Thursday, June 19, 2003

Witness testifies to Traficant 'bribe'

By Kristen Gelineau
The Associated Press

CLEVELAND - A businessman charged with bribing former U.S. Rep. James Traficant tried to give the congressman a brown paper bag filled with money, an associate testified Wednesday.

Richard Detore, 43, is the last of four businessmen to go to trial on charges that resulted from an FBI investigation of Traficant. Detore pleaded innocent to charges of funneling bribes to Traficant from his company.

Detore, of Manassas, Va., was the chief operating officer of U.S. Aerospace Group, a now-defunct company that was marketing a laser-guidance system.

Federal prosecutors say Detore and Albert Lange Jr. concealed gifts, cash and boat repairs given to Traficant in the late 1990s in exchange for the congressman's assistance in having the Federal Aviation Administration certify the system.

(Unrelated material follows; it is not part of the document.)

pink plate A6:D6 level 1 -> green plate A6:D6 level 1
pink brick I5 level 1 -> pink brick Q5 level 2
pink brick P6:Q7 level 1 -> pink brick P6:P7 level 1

Lange, chief engineer at U.S. Aerospace Group, testified in the trial's second day Wednesday that he was in a car with Detore and Traficant when he saw Detore offer the bag of money to the congressman. Lange said he could not count the money but believed the bag contained about $5,000.

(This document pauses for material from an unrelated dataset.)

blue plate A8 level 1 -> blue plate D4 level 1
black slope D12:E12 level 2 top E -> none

"I can't do it this way," Lange testified Traficant said.

Detore answered, "Not a problem. I'll take care of it," Lange said.

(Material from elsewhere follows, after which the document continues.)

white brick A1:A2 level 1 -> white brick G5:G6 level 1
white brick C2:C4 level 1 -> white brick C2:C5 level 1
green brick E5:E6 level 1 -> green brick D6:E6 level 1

Lange later met Traficant for dinner, and the congressman wanted to know where "the 5,000 pieces of paper were" that Detore had promised, Lange said. Lange joined Detore and Traficant for monthly dinners in Washington, D.C., to discuss their deals with him, Lange said.

Lange testified under a grant of immunity at Traficant's racketeering trial last year. Traficant, a Youngstown Democrat, is serving eight years in prison for bribery and racketeering. He was expelled from Congress last July.

Detore's attorney, Elizabeth Kelley, questioned Lange about his credibility because of his immunity deal and failure to stop being involved in deals with Traficant. She said Detore has no prior criminal record and has maintained his innocence.

Lange said the money in the bag came from Youngstown businessman J.J. Cafaro, part owner of the aerospace company whose sentence was reduced last November because he helped the government prosecute Traficant. He was sentenced to 15 months probation for giving Traficant cash and gifts in exchange for political assistance.